The following sentence is from a voluminous historian: “The decline of the material comforts of the working classes, from the effects of the Revolution, had been incessant, and had now reached an alarming height.” It is possible to ascend to an alarming height, but it is surely difficult to decline to an alarming height.

“Nothing could be more one-sided than the point of view adopted by the speakers.” It is very strange to speak of a point as having a side; and then how can one-sided admit of comparison? A thing either has one side or it has not: there cannot be degrees in one-sidedness. However, even mathematicians do not always manage the word point correctly. In a modern valuable work we read of “a more extended point of view,” though we know that a point does not admit of extension. This curious phrase is also to be found in two eminent French writers, Bailly and D’Alembert. I suppose that what is meant is, a point which commands a more extended view. “Froschammer wishes to approach the subject from a philosophical standpoint.” It is impossible to stand and yet to approach. Either he should survey the subject from a stand-point, or approach it from a starting-point.

“The most scientific of our Continental theologians have returned back again to the relations and ramifications of the old paths.” Here paths and ramifications do not correspond; nor is it obvious what the relations of paths are. Then returned back again seems to involve superfluity; either returned or turned back again would have been better.

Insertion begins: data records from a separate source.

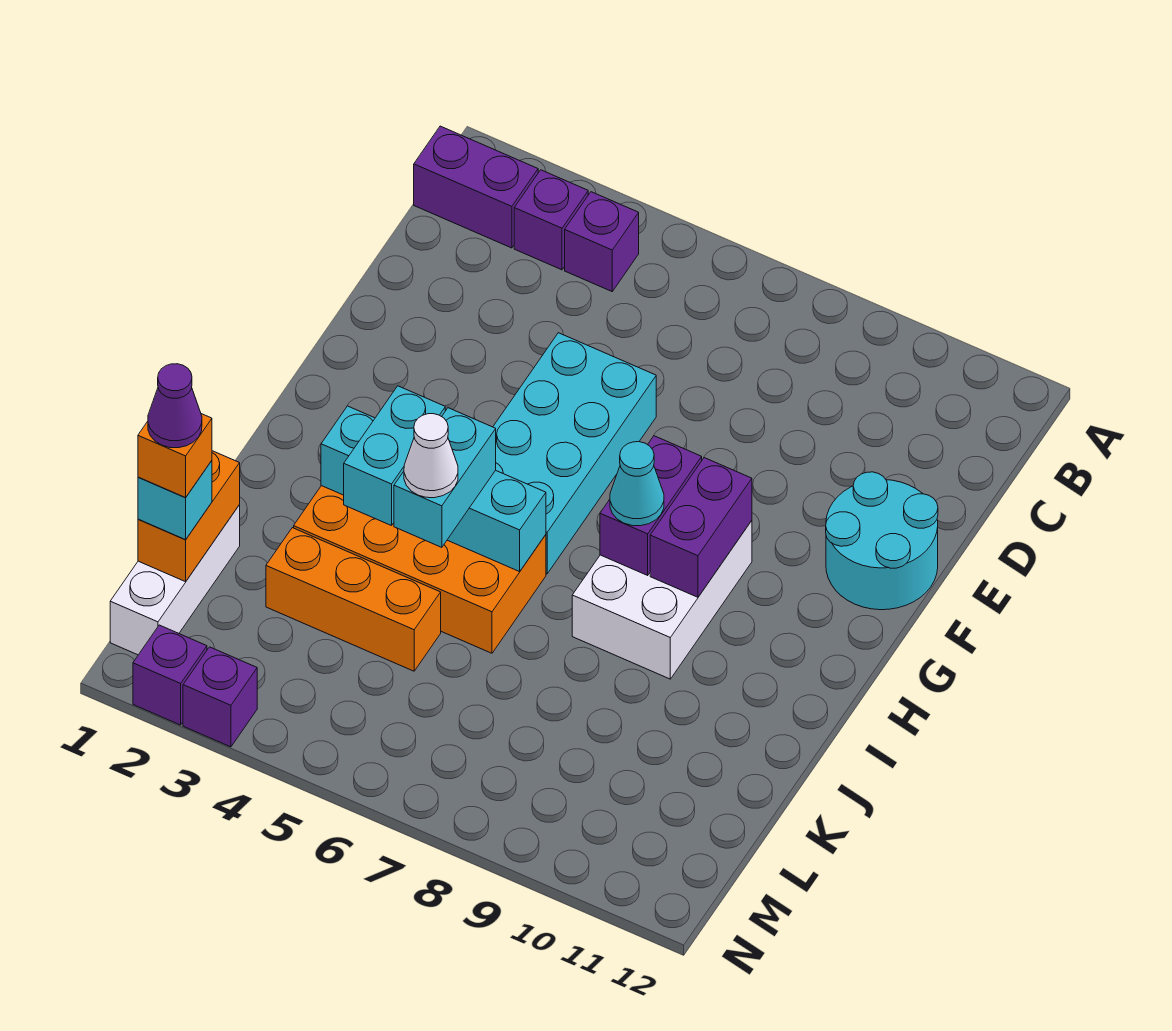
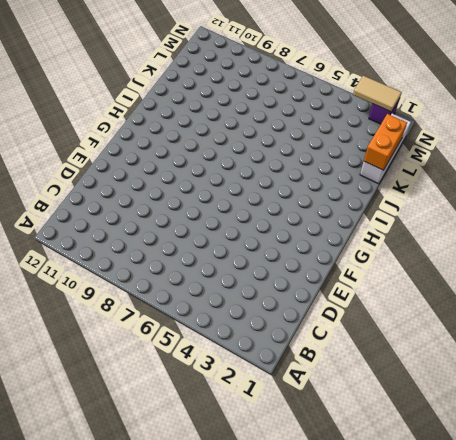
tan tile N2:N3 level 2 -> none
none -> purple brick B1:B2 level 1
none -> purple brick B3 level 1
none -> purple brick B4 level 1

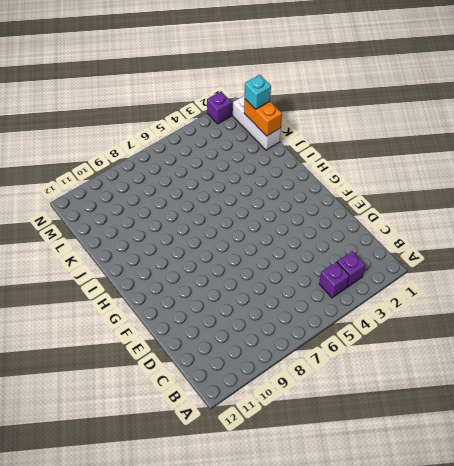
none -> purple brick B1:B2 level 1
none -> cyan brick E5:H6 level 1
none -> cyan round brick E11:F12 level 1

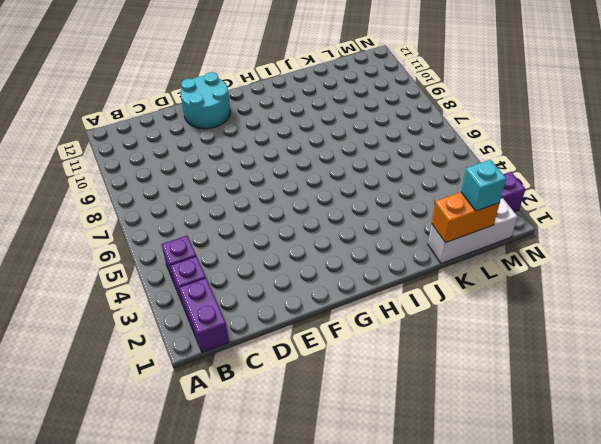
none -> cyan brick E5:H6 level 1
none -> white brick G8:I9 level 1
none -> orange brick I3:J6 level 1

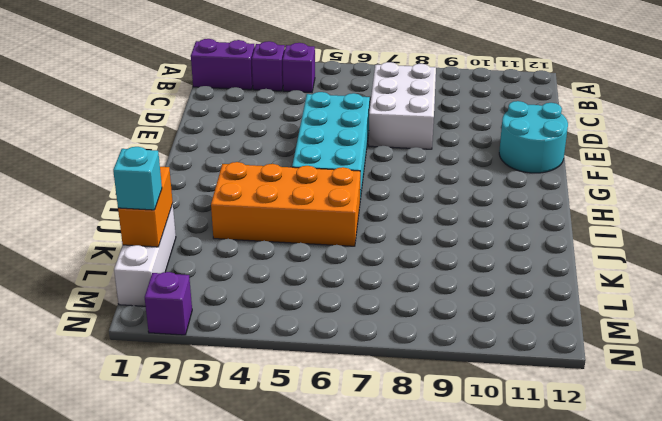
white brick C7:E8 level 1 -> white brick G8:I9 level 1
none -> orange brick K3:K5 level 1
none -> purple brick N3 level 1
none -> purple brick G8:H8 level 2

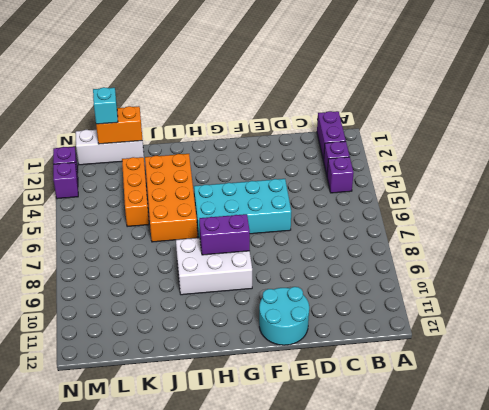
none -> purple brick G9:H9 level 2
none -> cyan brick I3:I6 level 2
none -> cyan cone H8 level 3

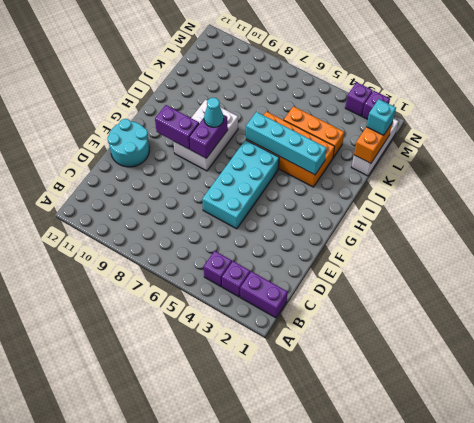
purple brick G9:G10 level 2 -> purple brick G9:H9 level 2
none -> cyan brick I4:J4 level 3
none -> cyan brick I5:J5 level 3
none -> white cone J5 level 4

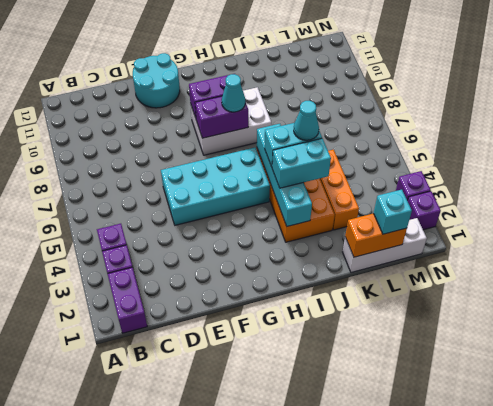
cyan cone J5 level 4 -> white cone J5 level 4
none -> orange brick L1 level 4
none -> purple cone L1 level 5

A large school had lately fallen into difficulties owing to internal dissensions; in the report of a council on the subject it was stated that measures had been taken to introduce more harmony and good feelings. The word introduce suggests the idea that harmony and good feeling could be laid on like water or gas by proper mechanical adjustment, or could be supplied like first-class furniture by a London upholsterer.

An orator speaking of the uselessness of a dean said that “he wastes his sweetness on the desert air, and stands like an engine upon a siding.” This is a strange combination of metaphors.

The following example is curious as showing how an awkward metaphor has been carried out: “In the face of such assertions what is the puzzled spectator to do.” The contrary proceeding is much more common, namely to drop a metaphor prematurely or to change it. For instance: “Physics and metaphysics, physiology and psychology, thus become united, and the study of man passes from the uncertain light of mere opinion to the region of science.” Here region corresponds very badly with uncertain light.